Poorly Rendered

A Tech Blog

Browsing Posts published in April, 2010

This week, Apple had one of their famous announcements. As usual it was on at an unfriendly time of day for me, since I live in the UTC+0700 timezone (meaning it started at midnight on the Thursday/Friday) – but I still stayed awake to watch it. I am a registered iPhone developer and I myself have an iPhone 3G, so I am interested in Apple’s announcements generally, and in particular I am interested in the iPhone OS announcements.

So we have all seen the stuff that was publicly announced, and that is all I am using as source material for this post – as well as some of the online ‘gossip’ sites. I am not breaking any NDAs or talking about anything that is specifically marked as “Apple Confidential” on the iPhone Developers section of the Apple Developers site.

After the event, I have been listening to people complaining about a few items.

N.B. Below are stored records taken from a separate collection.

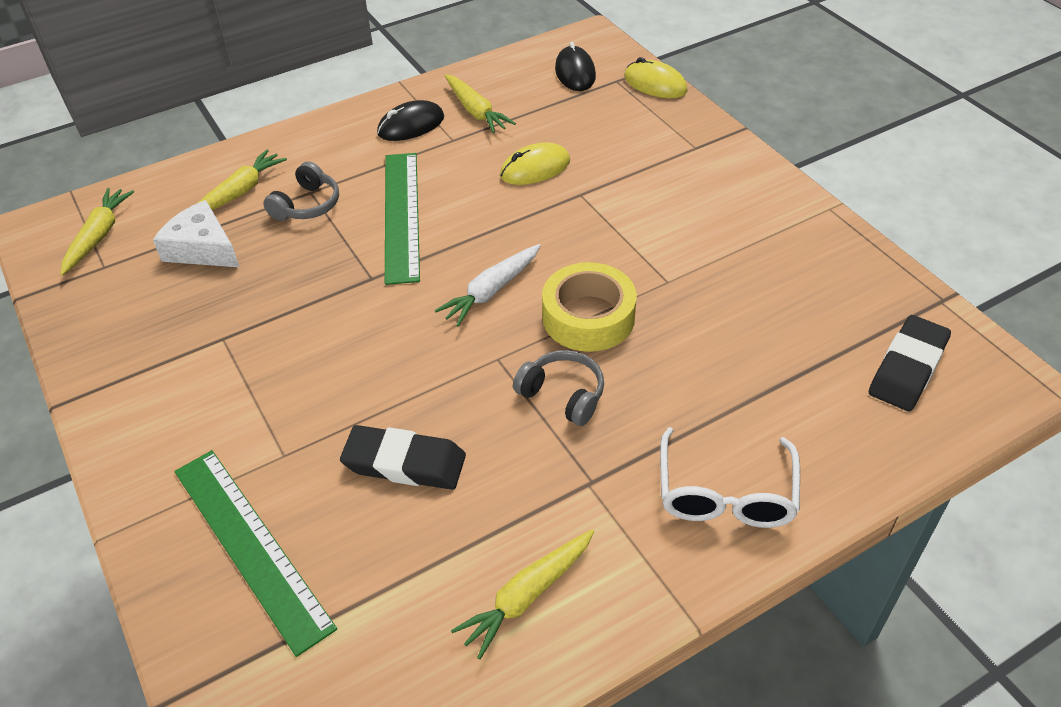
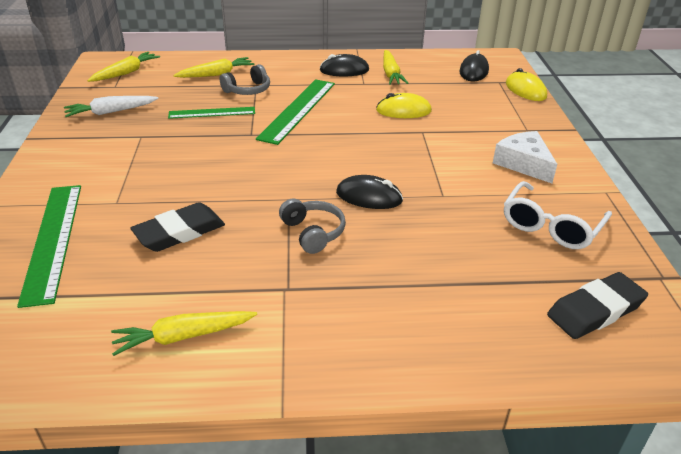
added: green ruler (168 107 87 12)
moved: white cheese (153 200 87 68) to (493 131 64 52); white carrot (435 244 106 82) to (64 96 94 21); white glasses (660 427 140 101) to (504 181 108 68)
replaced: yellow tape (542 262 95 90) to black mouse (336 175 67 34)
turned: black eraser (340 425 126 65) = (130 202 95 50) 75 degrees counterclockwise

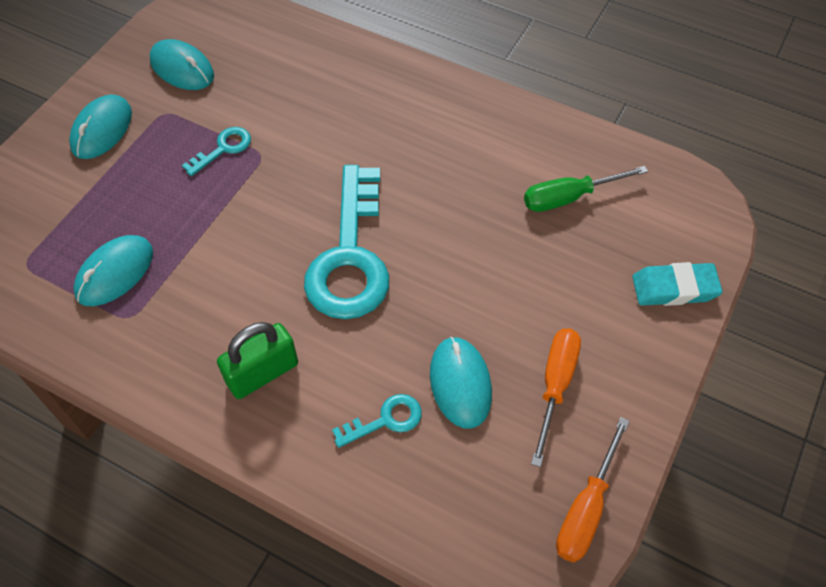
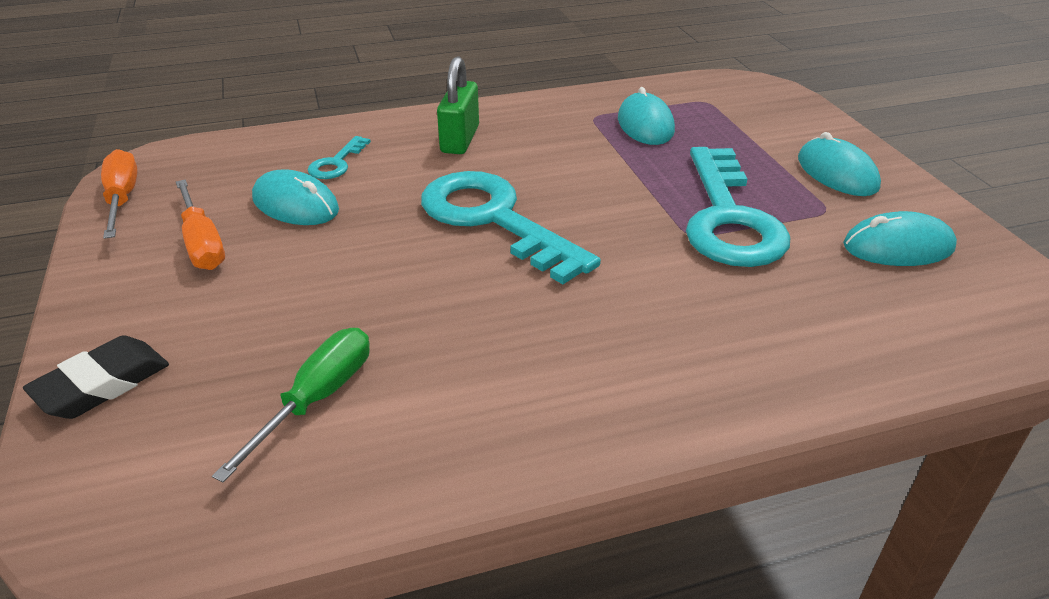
recoloured: turquoise eraser (632 262 91 44) to black eraser (23 335 146 84)
resized: turquoise key (182 127 69 49) = (686 147 104 120) x2.26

Specifically, the biggest complaints have been:

  1. The new section in the developers’ agreement about only allowing code written in C/C++/ObjectiveC and Javascript to be interpreted by Safari in a web application.
  2. The new version of iPhone OS will only support iPhone 3G and 3GS in “summer” and the iPad in “fall”.
  3. The headline feature (multitasking) only works on the iPhone 3GS.

I will address these in order.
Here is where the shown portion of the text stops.